境港市出身の俳優、司葉子さんのデビュー70周年を記念した講演会が8月30日、境港市上道町の市民交流センターで開かれ、娯楽映画研究家の佐藤利明さん(61)が「花の流れ~永遠のクールビューティー」と題し、司さんの魅力を語った。
佐藤さんは、昭和のエンターテインメントの魅力をさまざまなメディアで発信している。講演では、2008年12月に司さんと対談した映像を交え、昭和30~40年代の作品を中心に、司さんの俳優人生を振り返った。

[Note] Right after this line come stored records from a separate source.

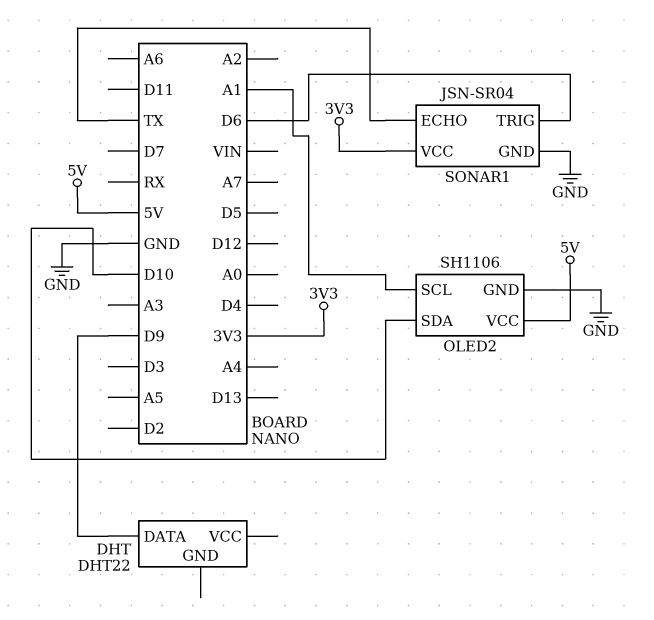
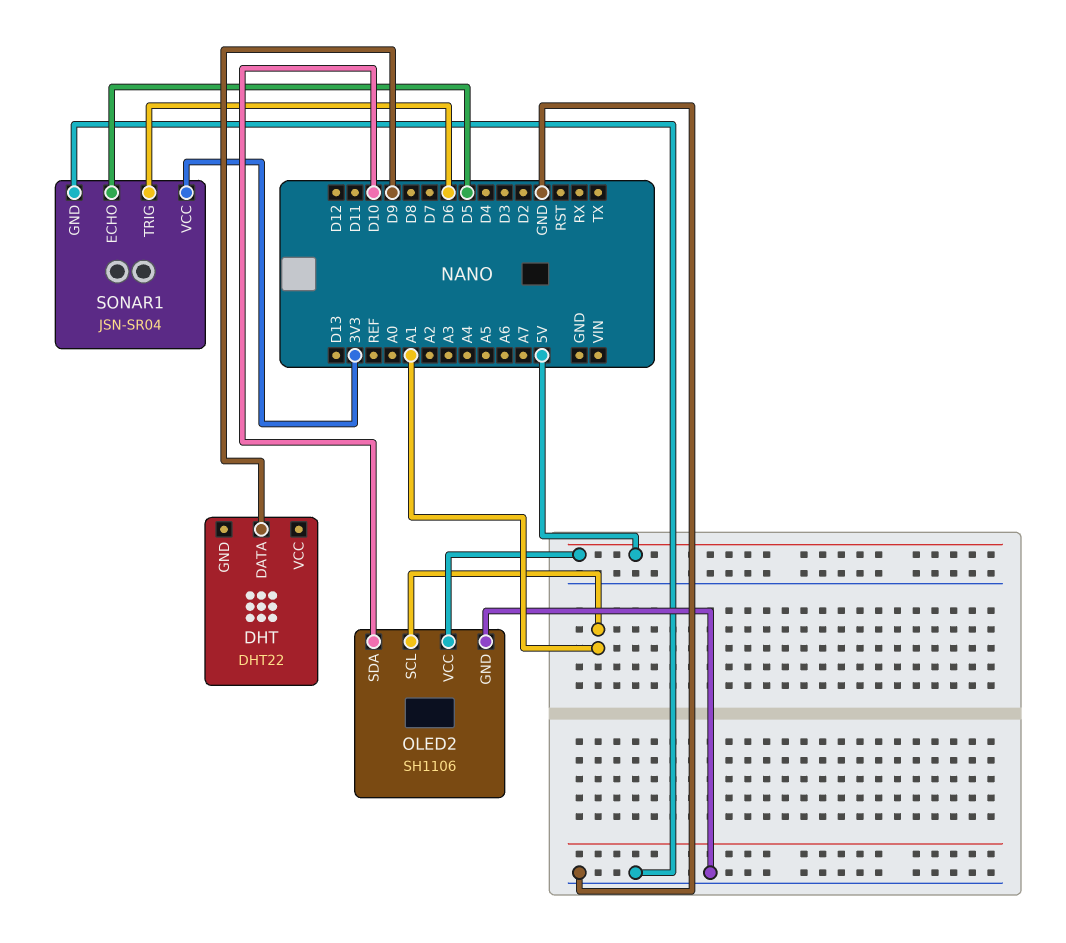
SONAR1 pin ECHO: TX -> D5

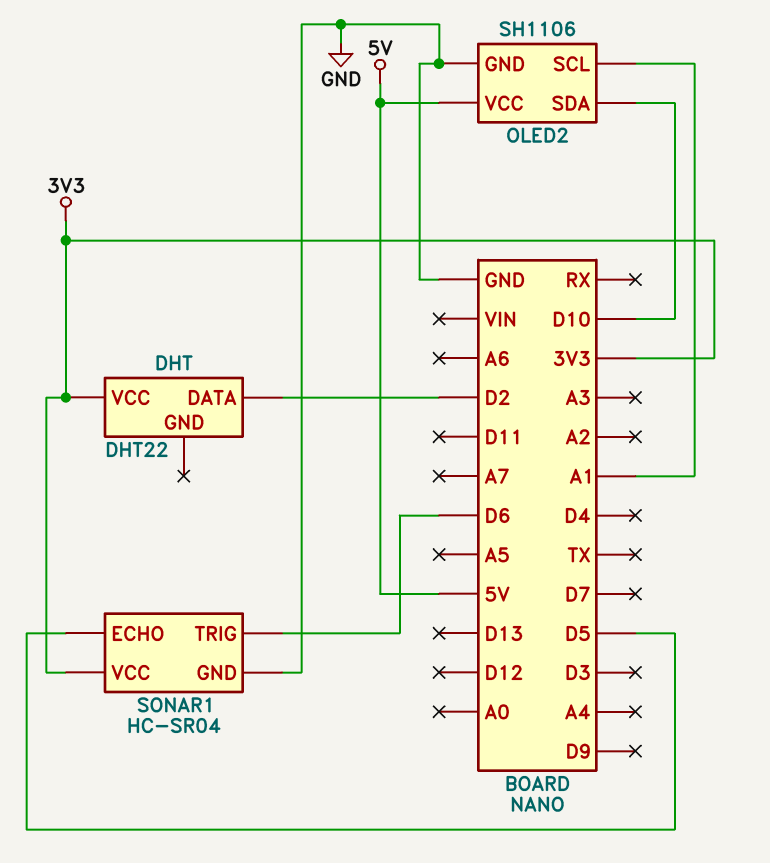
DHT pin DATA: D9 -> D2
DHT pin VCC: none -> 3V3
SONAR1: JSN-SR04 -> HC-SR04

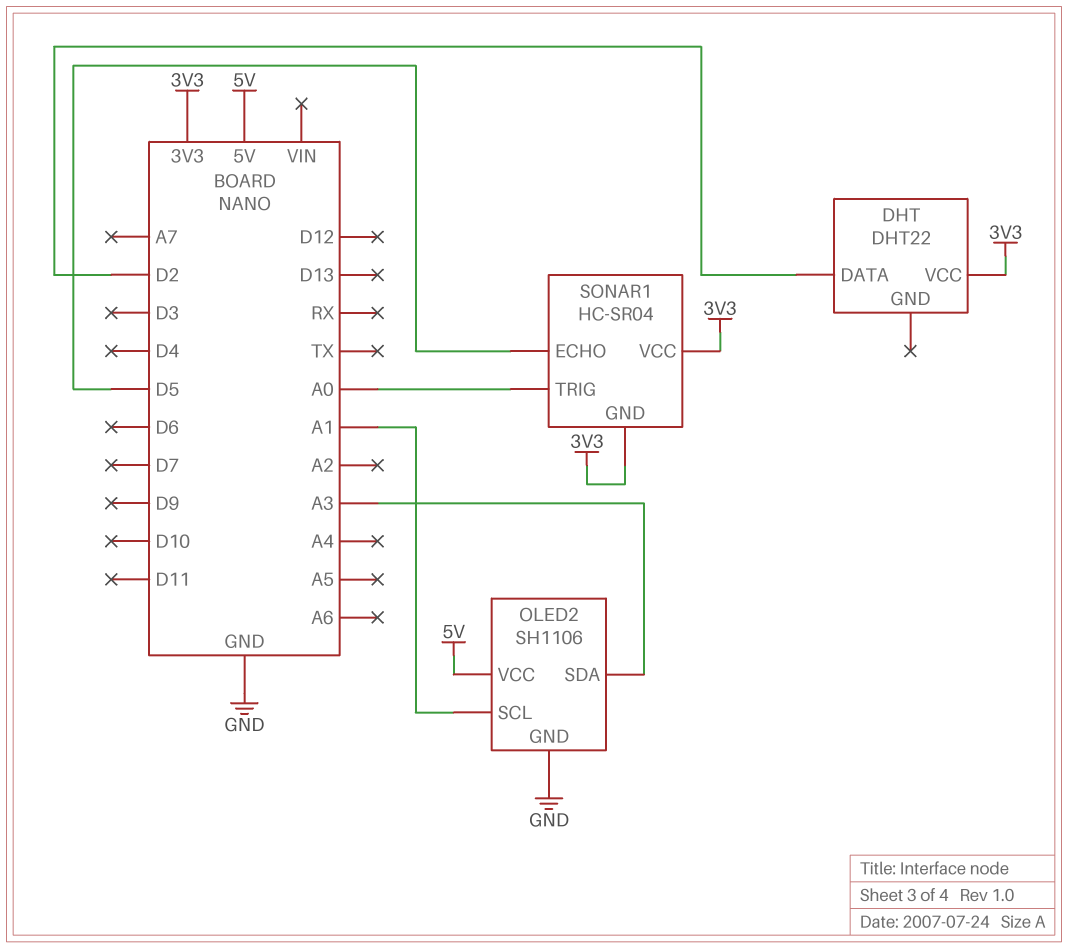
OLED2 pin SDA: D10 -> A3
SONAR1 pin GND: GND -> 3V3
SONAR1 pin TRIG: D6 -> A0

デビュー作「君死に給(たも)うことなかれ」で、雑誌のモデルから主役の相手役に抜てきされ、東宝の看板俳優になったことについて、「初の映画で堂々たる演技を見せ、司さんがその後の映画界のスター誕生の流れを変えた」と指摘した。
また、「小津安二郎監督によって原節子に次ぐクールビューティーとして見いだされた」とし、小津監督の「秋日和」、キャリアウーマンを演じた鈴木英夫監督の「その場所に女ありて」を紹介。さらに成瀬巳喜男監督の「ひき逃げ」「乱れ雲」で転機を迎え、お嬢さんスターから大人の俳優に変貌した歩みを解説し、「多彩な映画に出演し、常にトップの女優であり続けた」と類例のないキャリアを称賛した。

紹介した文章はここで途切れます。